Overwhelmed..but in a good way.

Wow, I can't believe y'all noticed I havent been posting much lately. Honestly- life has just been insane. We have been getting ready for Casa's for CASA and I have been spending all my free minutes on that. Blogging has taken a back seat to real life-imagine that! The emails asking if I was ok have just been wonderful. I didn't realized that I had so many people reading me on a daily basis. Work continues to be, well work, and everything else is chugging along. My yard is over grown, and my plants desperataly need to be weeded. I need a week to catch up with my life. But- I am not complaining- the things that have been keeping me busy have been good.

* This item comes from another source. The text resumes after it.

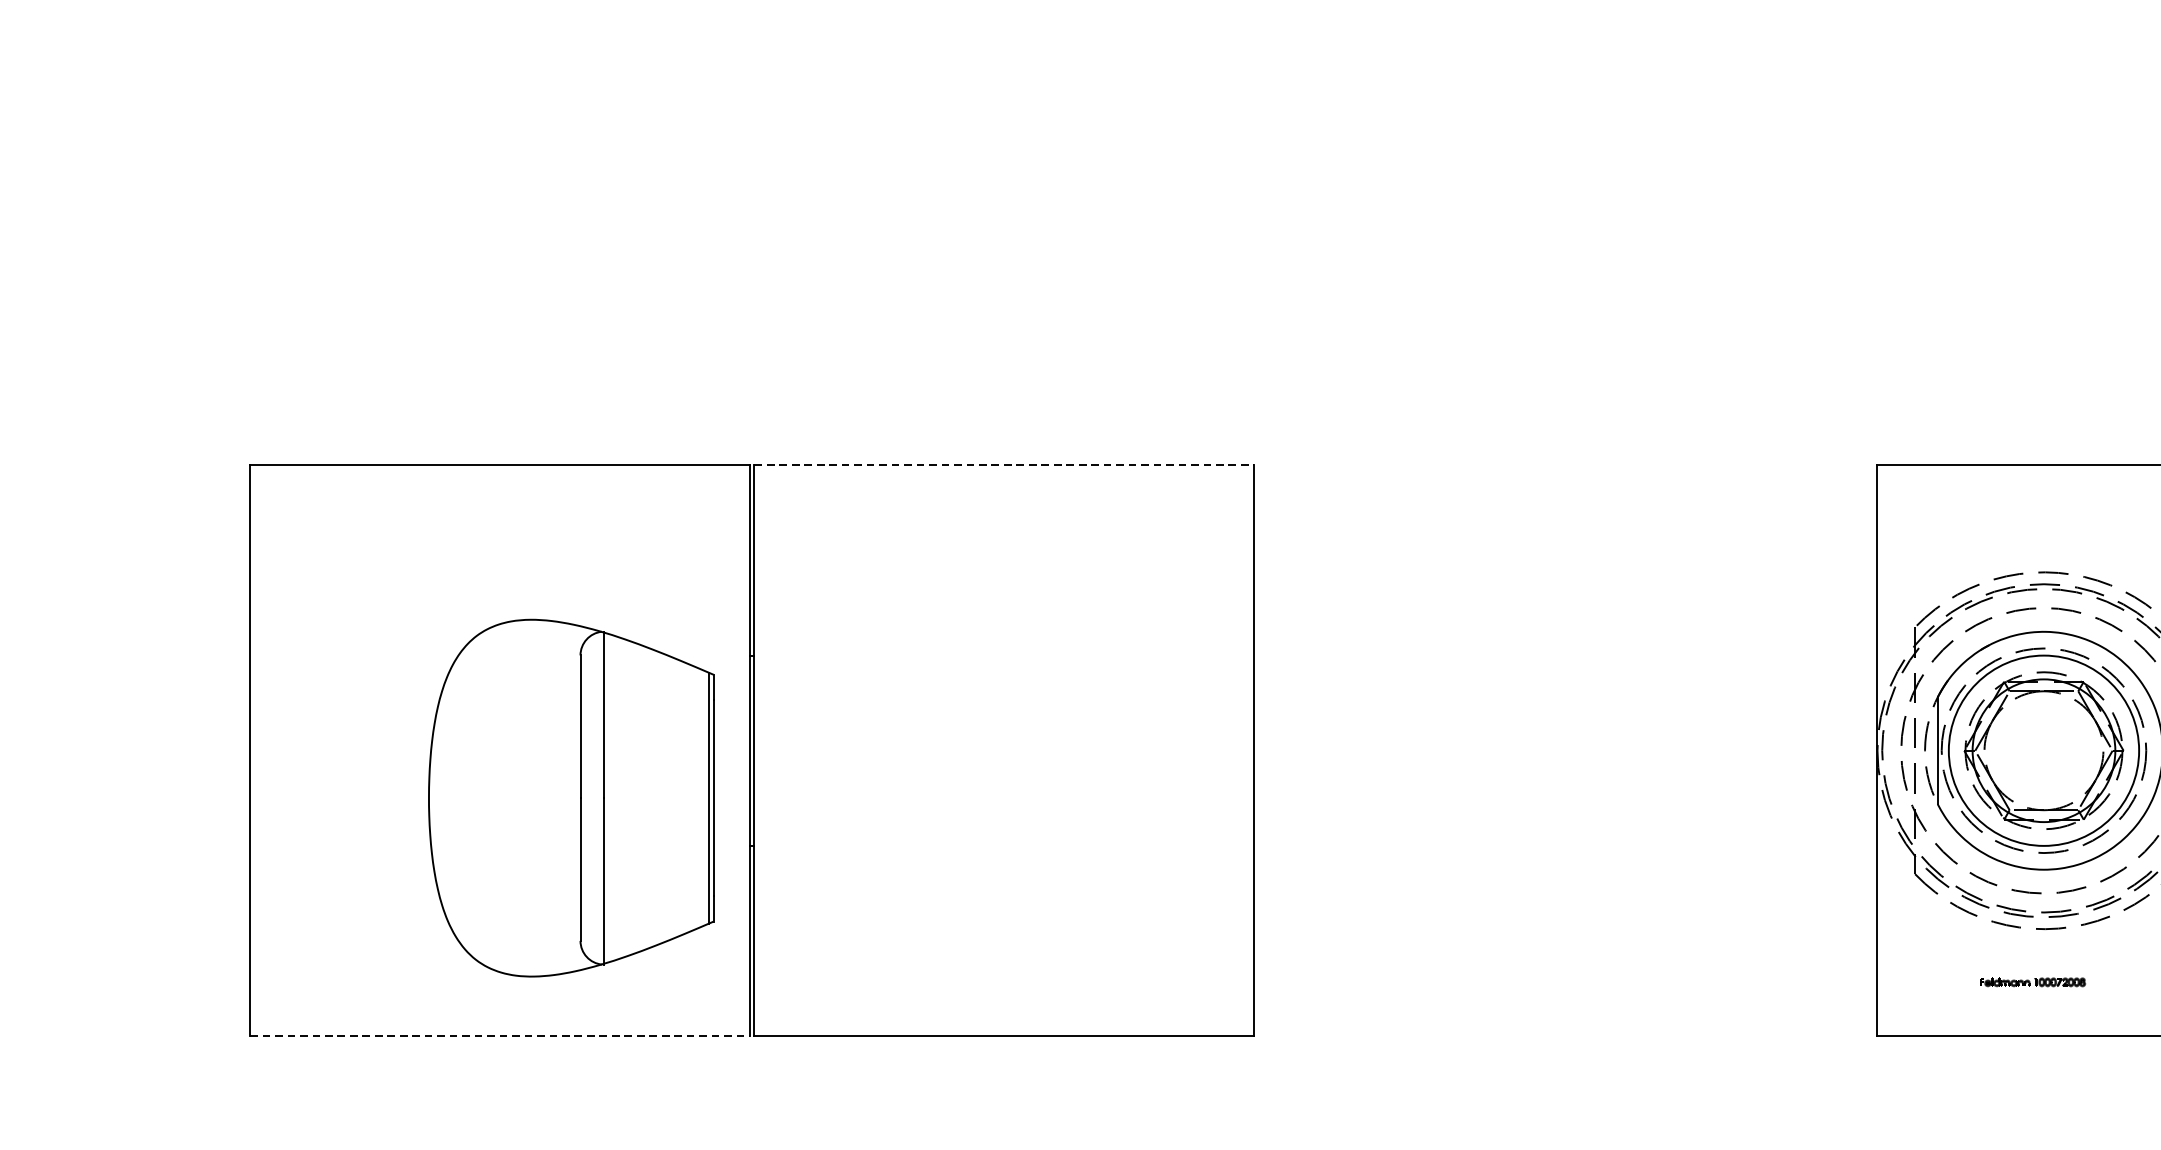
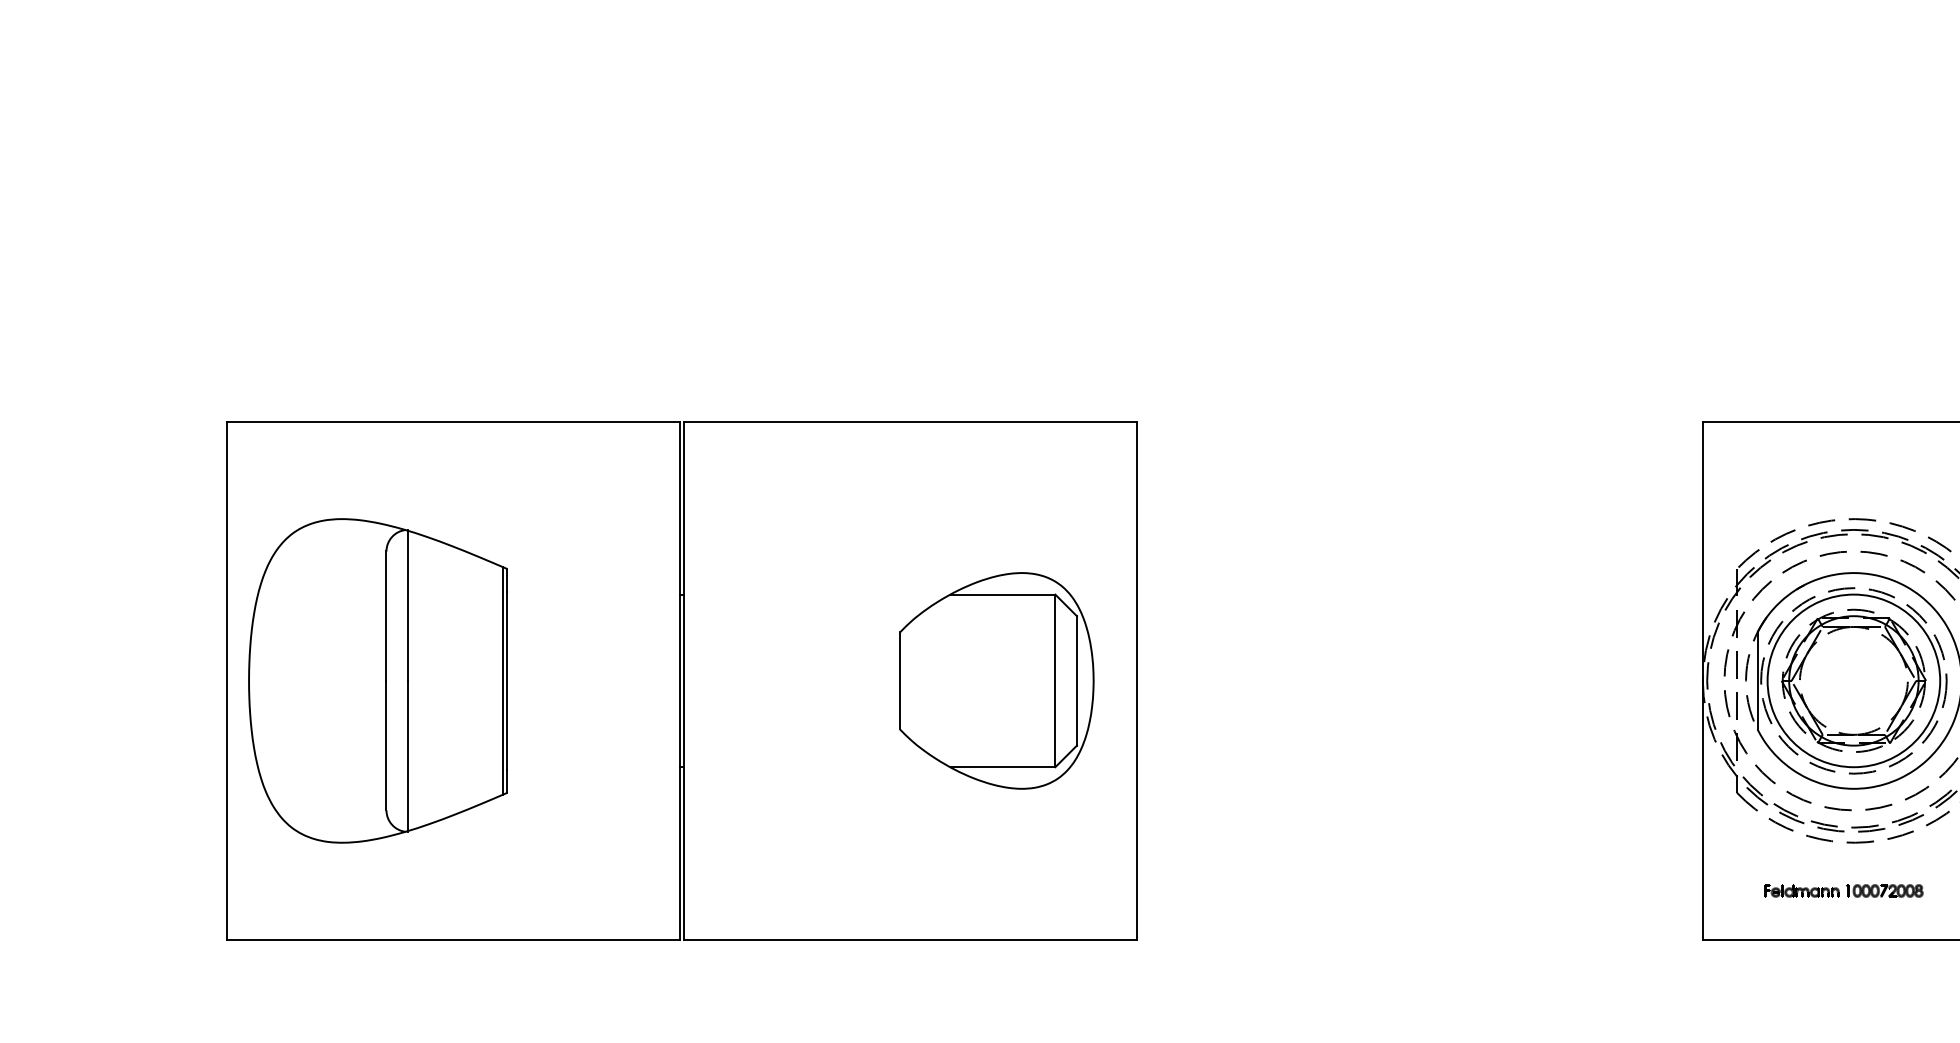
line: (1003, 465) -> (910, 422), dashed -> solid
part: (1098, 750) -> (996, 680), added
part: (570, 797) -> (377, 680), moved
part: (2032, 981) -> (1843, 890), size x1.67
line: (500, 1035) -> (453, 939), dashed -> solid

I checked my STAT Counter today, and cracked up with how many of you come back here on a daily basis... Its cool to see my friends visiting my house!

Anyways- I will be posting pictures of all the playhouses in the next day or two- once we get everything settled at the malls, you can get a better picture for what we are working on!

I can NOT believe its August already- Back to School stuff is everywhere in Austin- it feels like it was just the beginning of summer 6 minutes ago, and now Target is lined with crayons, folders and notebooks. I think I might buy myself a new pack of Crayola 64's just to feel cool!

Hope everyone is having a great week.

8/02/2005

the playhouses...


I have been working on the CASA fund raiser for months now. It feels like years, but its really only been a few months. Last night I went and saw one of the houses that is being raffled off- this one is AWESOME! I am trying to figure out a way to win this one myself and have it in my own back yard.

Anyways-- this is the project that I have been working on. More pictures to come as the week progresses.